You all know I love a good lamp? This lamp has been in my sewing room for the last 25 years, unrestored, but serving a purpose. It sat by my industrial serger to give me light at night. (I had forgotten how nice the bottom was. Normally, the text jumps beside the picture, but today? Oh, no! So, a skinny picture follows. And it won't center!)
I took it outside to remove heavy sewing lint from the bottom and a few spider eggs.
Since there was no great rush, no desire to decorate a utilitarian sewing room, this remained as a very useful lamp.
base light button
Blogger's picture program just decided to put this picture down here! I realized I had not taken a picture of the button on the base, so I took a picture of it after I had brought it in, sitting on paper in case there was dirt on the little feet. You can also see the base light area better. Also, that is not stain on the glass-looking part. It is supposed to be that way. The base is not as ornate as some I have seen, but it is mine.
I imagine that someone took off the missing original parts because of a short in either, or because the parts were needed for another lamp.
My friend was selling several full-sized pickup loads of lamp parts. I was stunned when I saw the carnage. His uncle loved lamps and bought them, disassembling them and throwing like parts into stacks. Everything was old and ornate, no junky lamps. It was anyone's guess which parts made an original lamp. We estimated there were probably 500+ lamps worth $7000 dollars if they were assembled but untouched, just assembled. Restored, the lamps would be worth $95K. Completely disassembled=bother to sell. I don't know what he ever did with all the leftover parts he could not sell. All the lamps were ornate and very old. That much we could tell by looking at the individual elements.
My lamp cost me $5 or less. I am sure I grumbled about the new electrical element at the top.

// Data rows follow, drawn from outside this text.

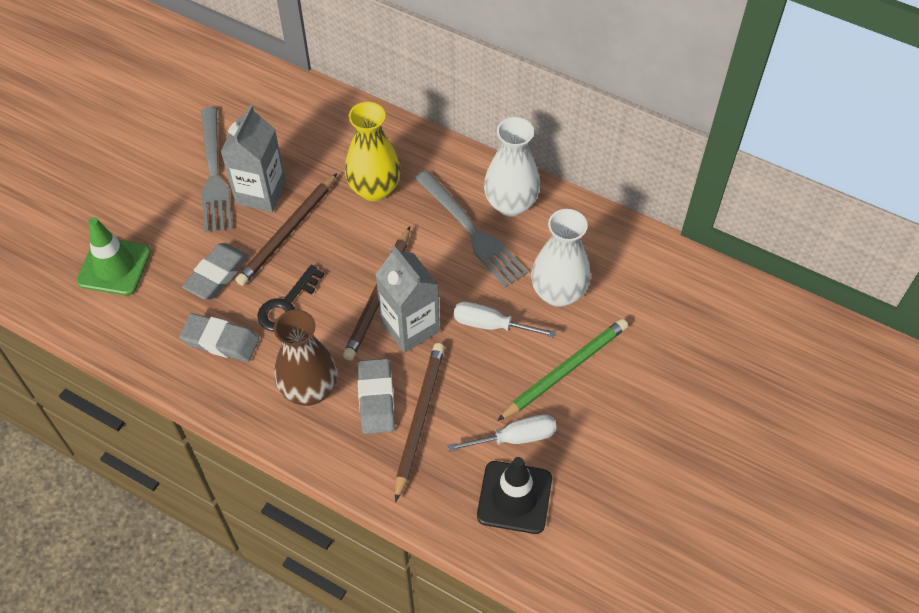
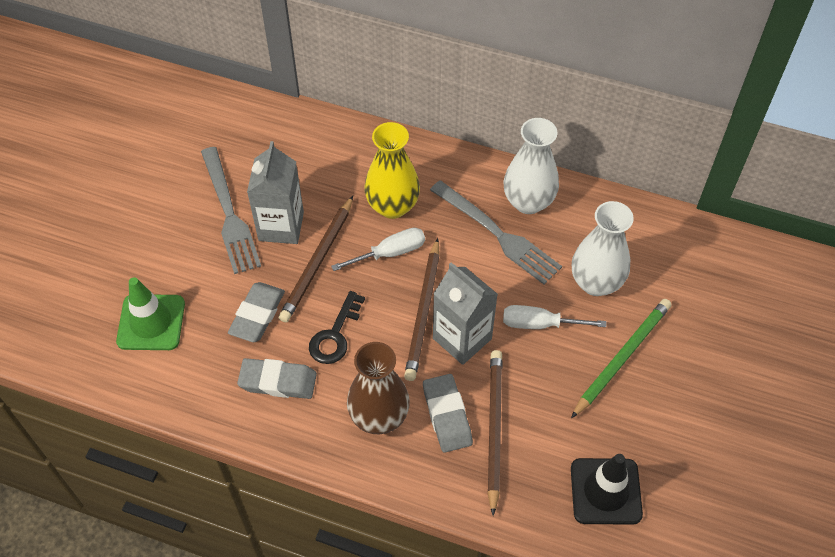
camera: 10 degrees left, 0 degrees up
(515, 438) = (591, 432): white screwdriver -> white screwdriver (390, 253)

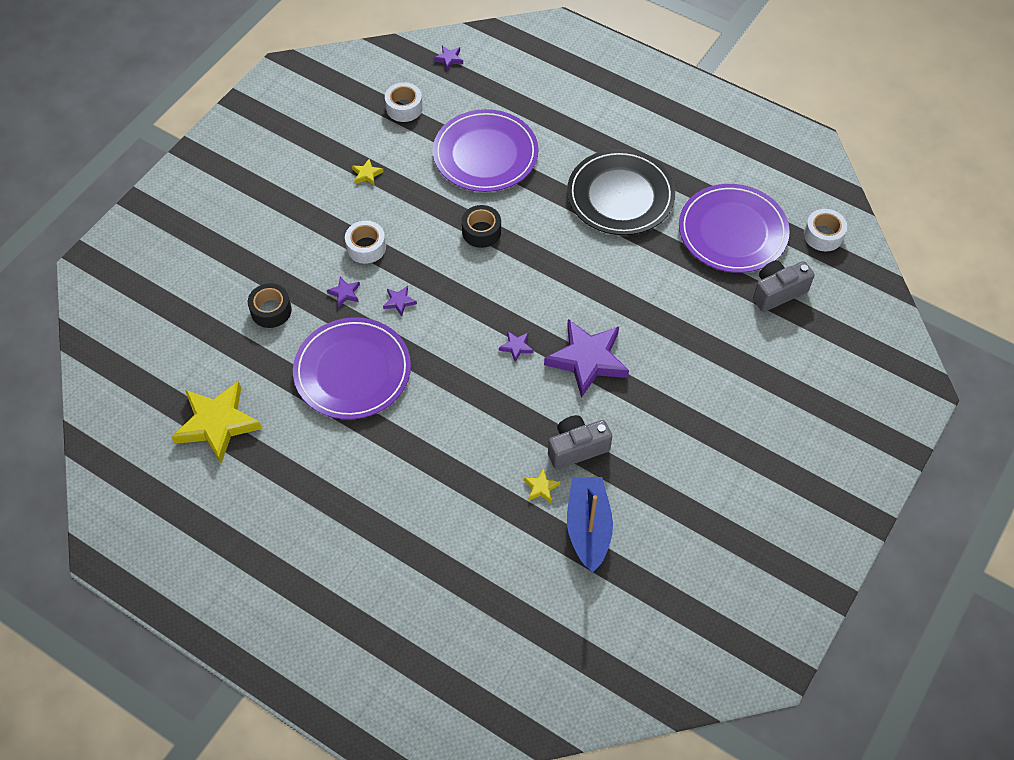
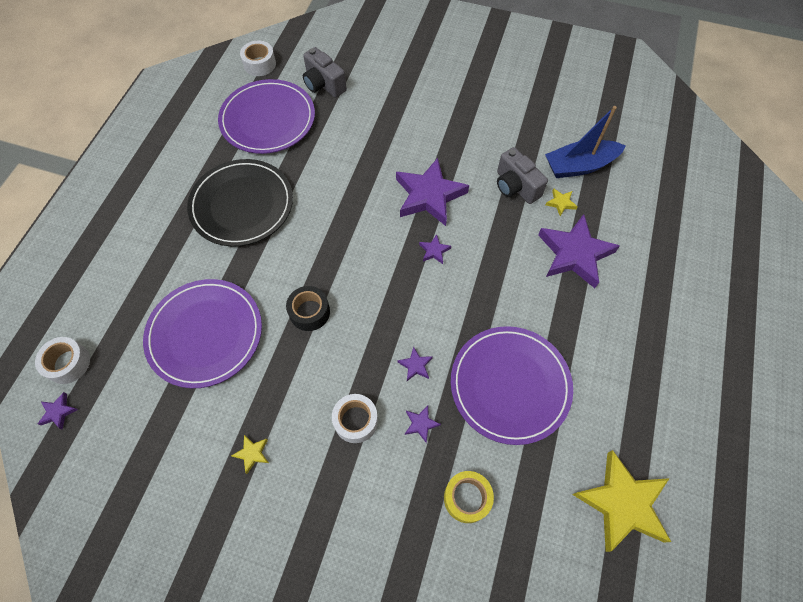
camera: 105 degrees left, 5 degrees up
(271, 310) = (467, 498): black tape -> yellow tape
(404, 108) = (143, 442): white tape -> white tape (68, 363)
(471, 477) = (574, 254): none -> purple star

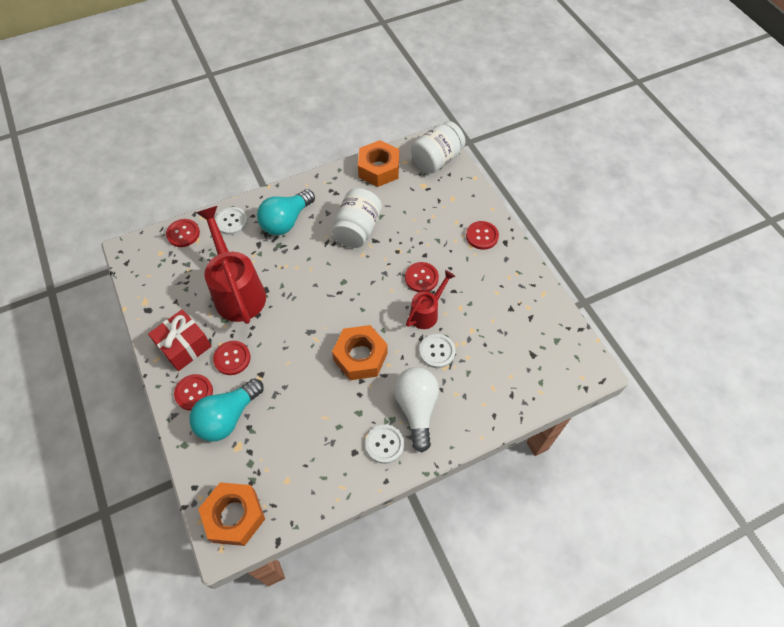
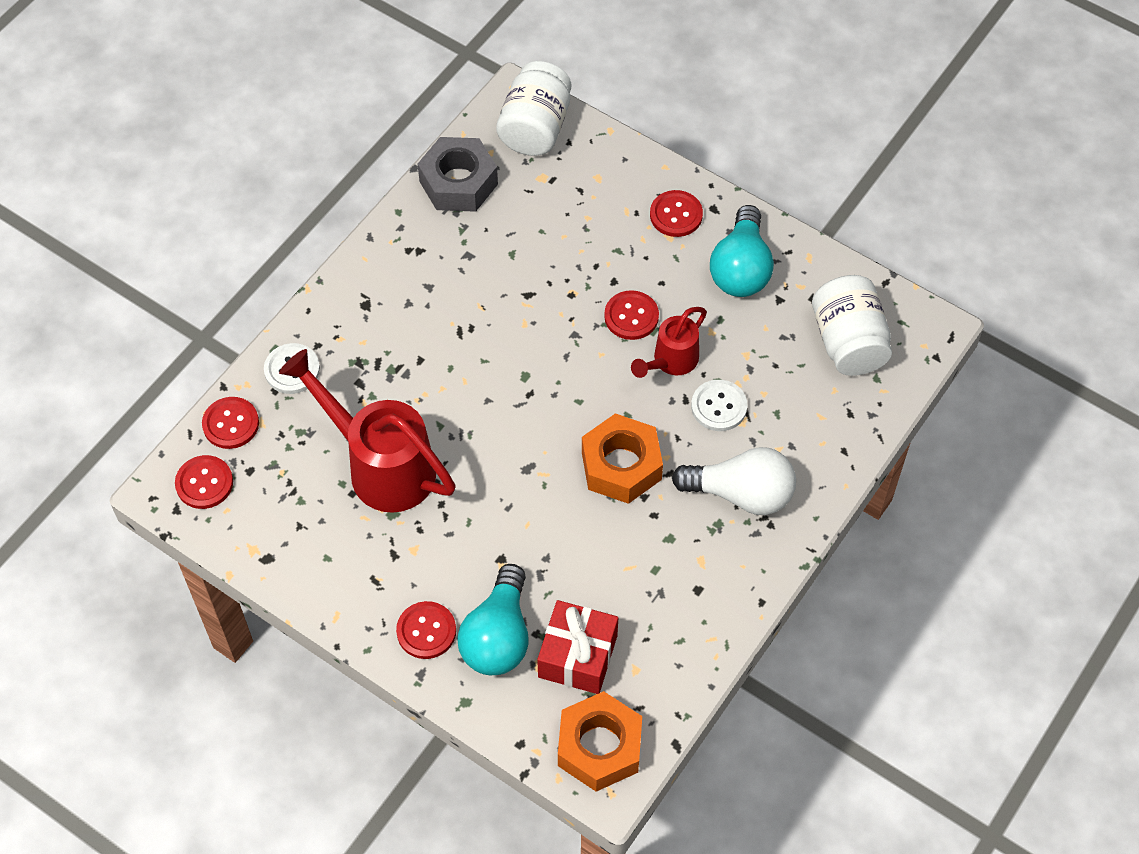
camera: 30 degrees left, 0 degrees up
(184, 346) = (363, 579): red gift -> red gift (578, 656)
(232, 358) = (445, 559): red button -> red button (204, 483)
(286, 221) = (376, 329): turquoise light bulb -> turquoise light bulb (741, 268)
(357, 229) = (491, 290): white jar -> white jar (848, 342)
(379, 169) = (458, 182): orange nut -> grey nut
(384, 444) = (730, 559): white button -> none
(416, 408) = (741, 493): white light bulb -> white light bulb turned 135 degrees clockwise
(427, 313) = (671, 361): red watering can -> red watering can turned 150 degrees counterclockwise

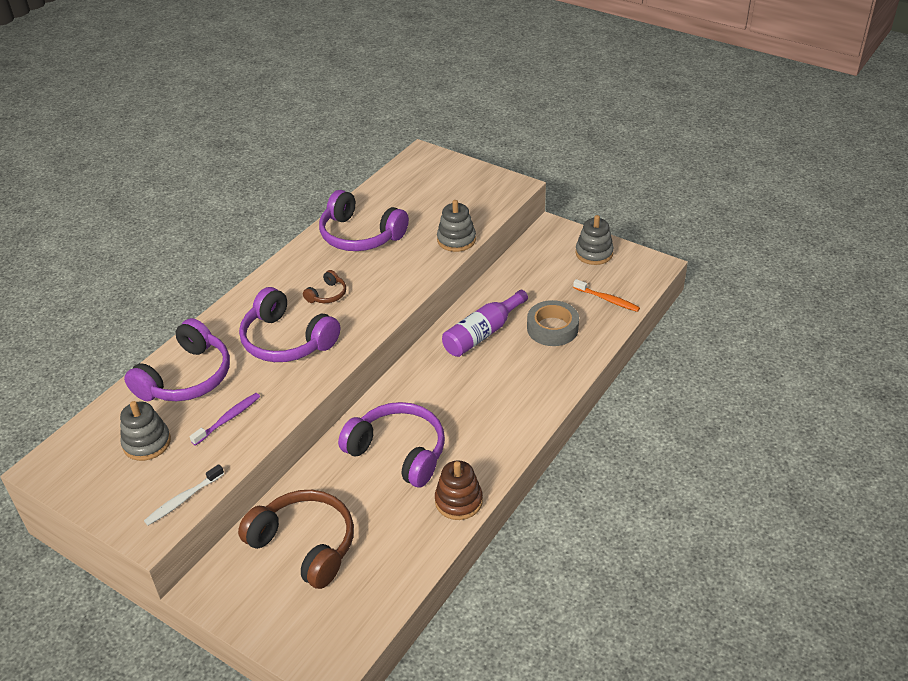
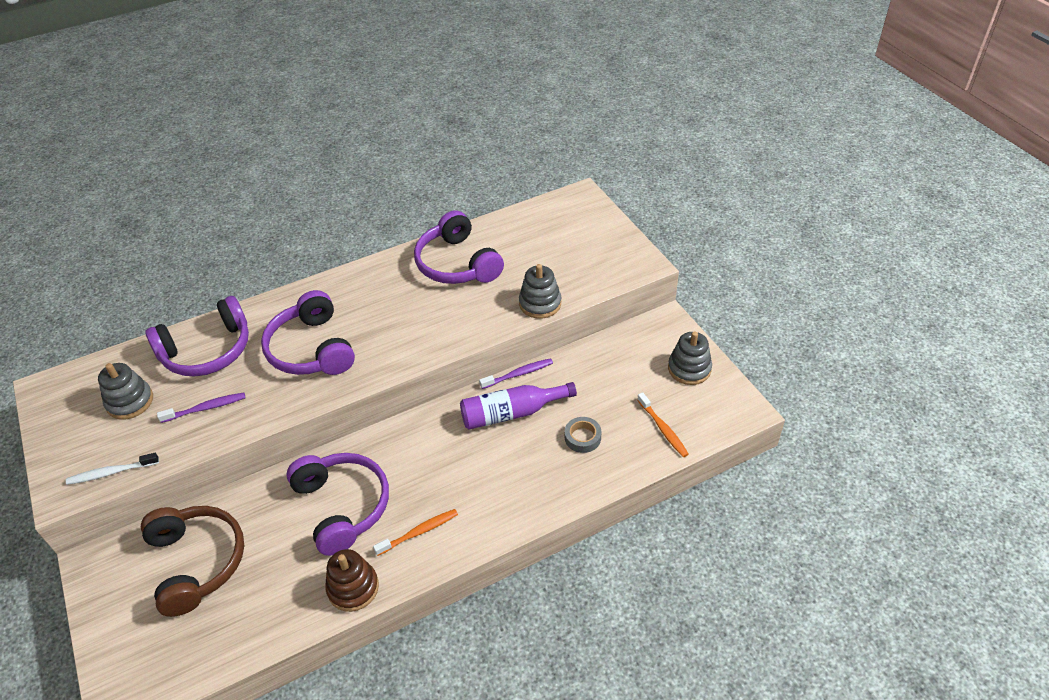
camera: 30 degrees right, 5 degrees up
(327, 294) = (381, 315): brown headphones -> none
(464, 305) = (518, 374): none -> purple toothbrush
(478, 442) = (419, 532): none -> orange toothbrush
(552, 328) = (582, 437): grey tape -> grey tape, size x0.64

It will cost around $200 to have it restored/repaired.
I had a thought! Surprising, huh? I may take my lamp that resides in an antique shop on consignment and another antique lamp and this one to the shop that only restores lamps and sells lamp parts. Maybe I can trade enough to get this lamp repaired/restored for free. Yay me for thinking...lol.
Repeat: I am not planning on having anything done to this lamp. Not only do I NOT HAVE MONEY to do so, this is not the right time in my life to do this.
Does anyone love antiques? Antique lamps? Can you restore these yourself? Do the electrical work? Maybe your husband is handy? Or, is this all boring work and you prefer newer lamps?
Does anyone have a lamp with the base light? Where are the lamp lovers?